New Insights Into COVID-19 Transmission

Traditional epidemic models may underestimate real-world variability in case counts during certain epidemic phases. A new research paper in the journal PLOS Computational Biology by Exponent's Rachael Aber and colleagues from Oregon State University, Corvallis, investigates temporal and spatial variation in the dispersion of infectious disease case counts, focusing on how transmission patterns may have evolved during and after major COVID-19 surges in the U.S. The authors developed a statistical framework to quantify "dispersion" — a measure of how variable case counts are relative to their mean — in epidemiological time series.

The study found that case count dispersion rose markedly around the large COVID-19 surge in 2022. This means that as reported infections increased, their variability also grew, potentially indicating more uneven transmission (i.e., some areas or groups contributed disproportionately to total cases). Dispersion patterns varied across counties but showed consistent temporal trends, suggesting that shifts in variability reflect broad epidemiological processes rather than localized noise or data artifacts. The increase in dispersion contradicts theoretical expectations that high incidence should smooth variability. Instead, it suggests that transmission heterogeneity may have intensified — possibly playing a role in driving large surges.

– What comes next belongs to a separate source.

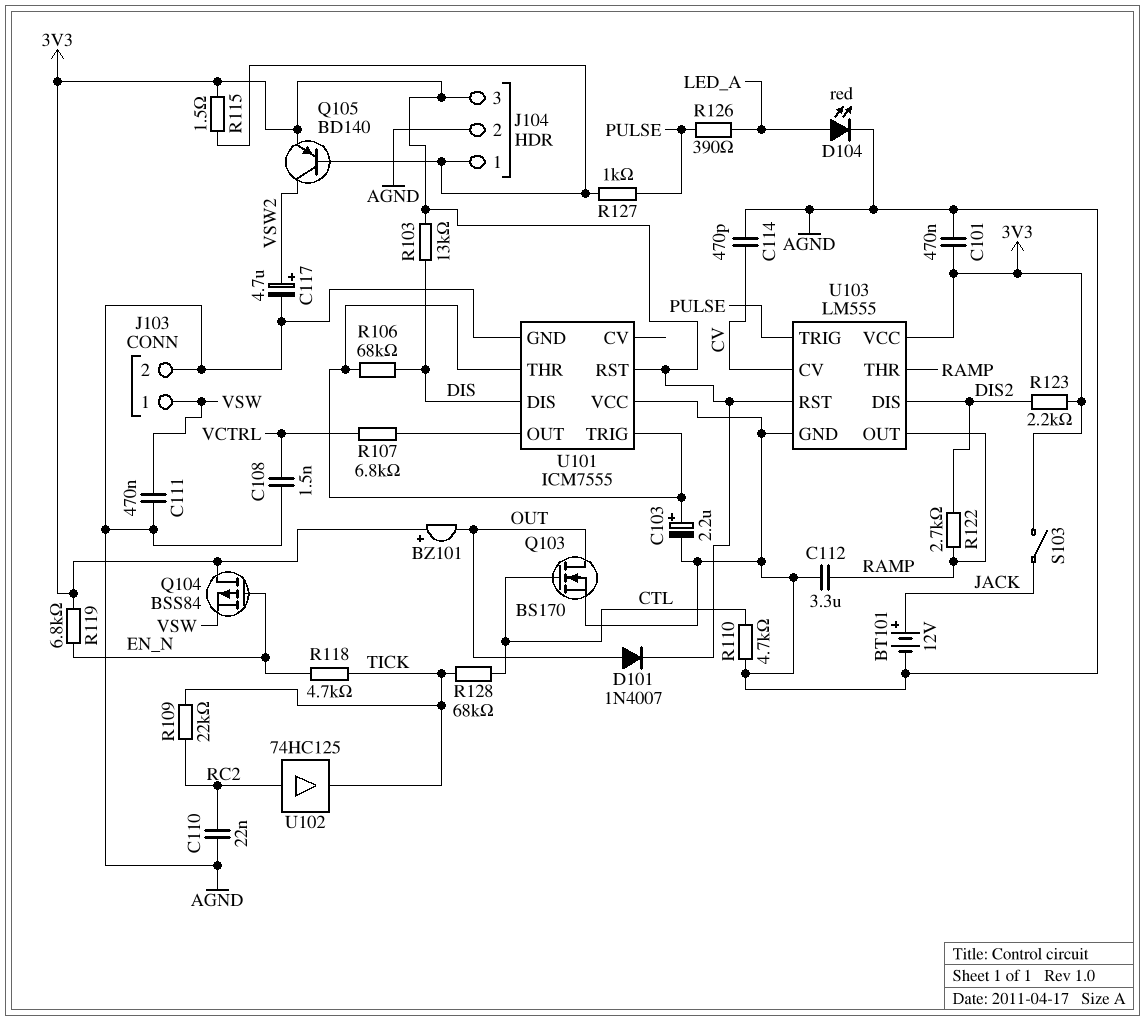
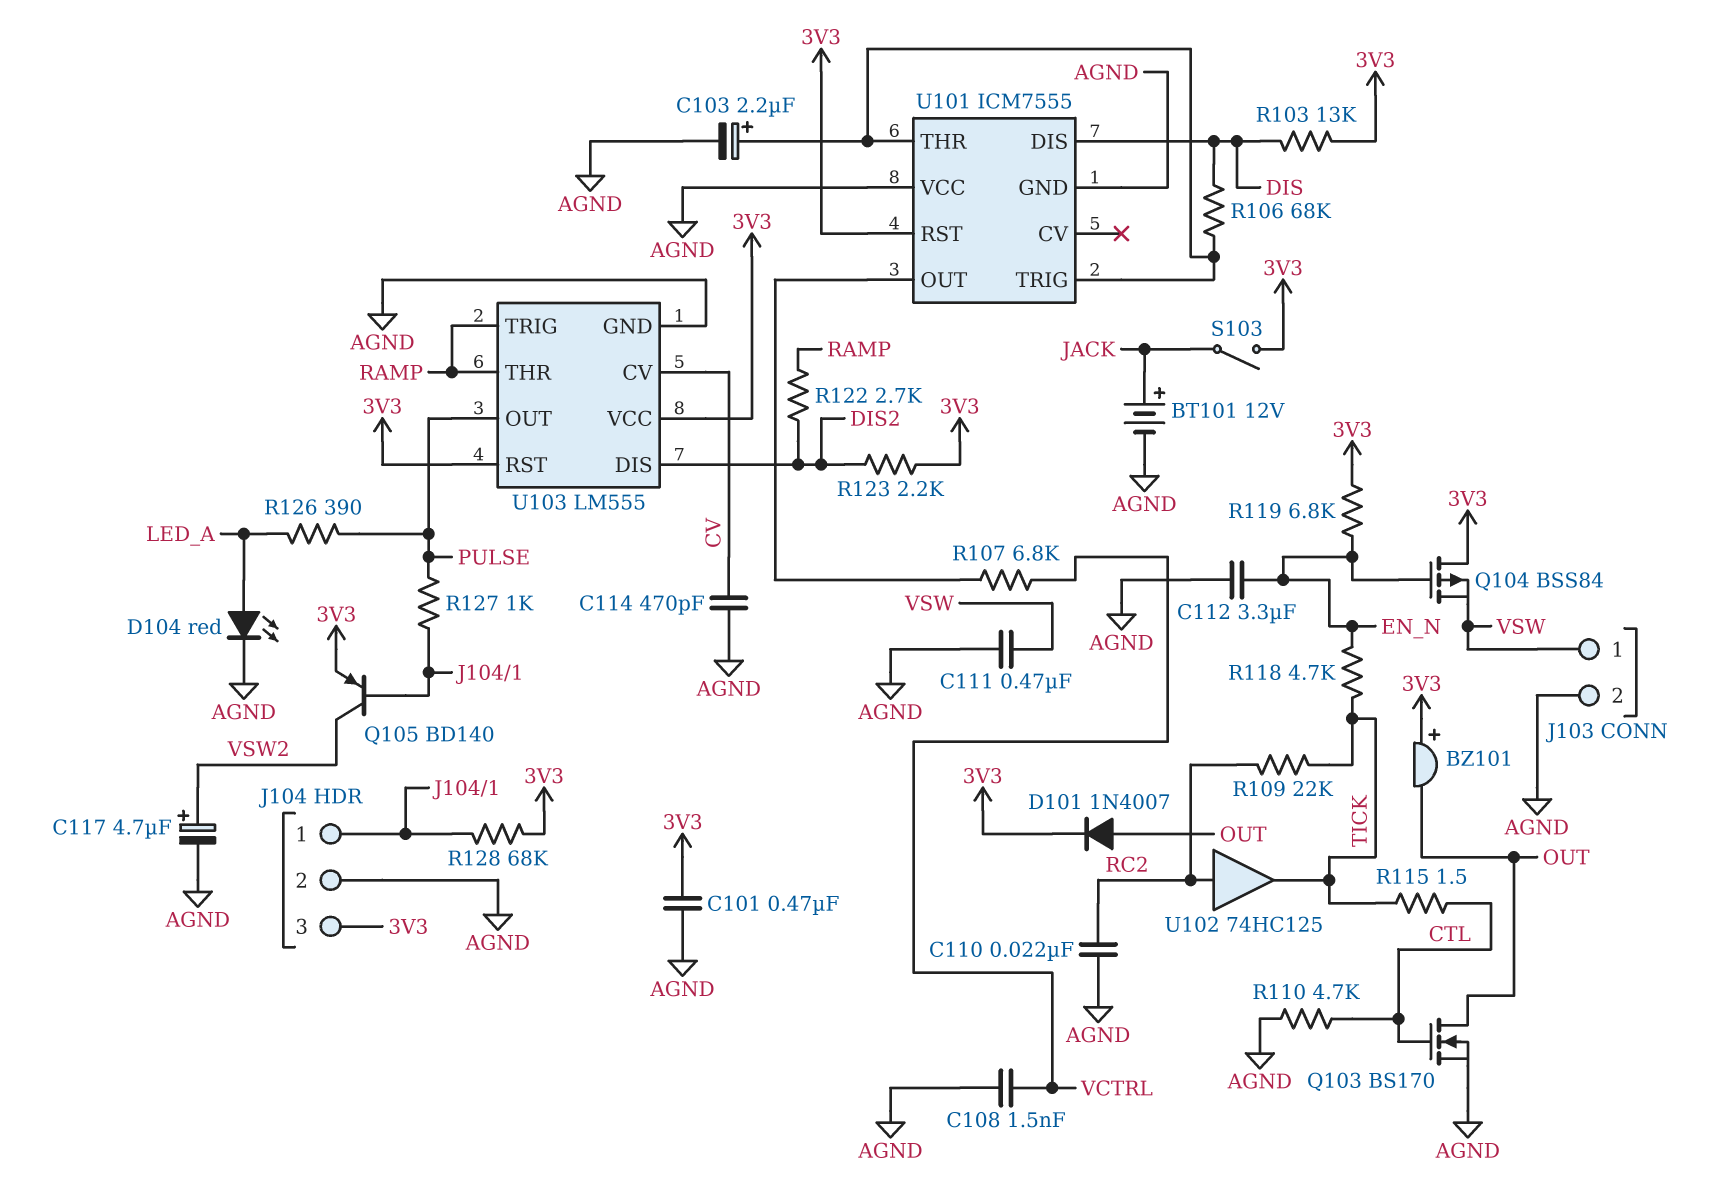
C112: 3.3uF (AGND, RAMP) -> 3.3uF (AGND, EN_N)
R115: 1.5 (3V3, J104/1) -> 1.5 (CTL, TICK)
R128: 68k (CTL, TICK) -> 68k (3V3, J104/1)
U103 pin OUT: RAMP -> PULSE
U103 pin TRIG: PULSE -> RAMP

The observed changes in dispersion may stem from shifts in superspreading events, evolving population susceptibility, or reporting inconsistencies.

The results indicate that adjusting traditional homogeneous epidemic models to account for dispersion shifts could improve forecasts, helping public health officials anticipate changes in epidemic regime.

The study provides a novel method for tracking how variability in case counts changes over time and demonstrates that epidemic phases can be characterized not only by incidence but also by changes in case count dispersion. This approach could help identify when and why disease transmission heterogeneity increases, which is critical for planning and response efforts.

From the publication: "Traditional metrics used to quantify incidence patterns often overlook variability as an important characteristic of incidence time series."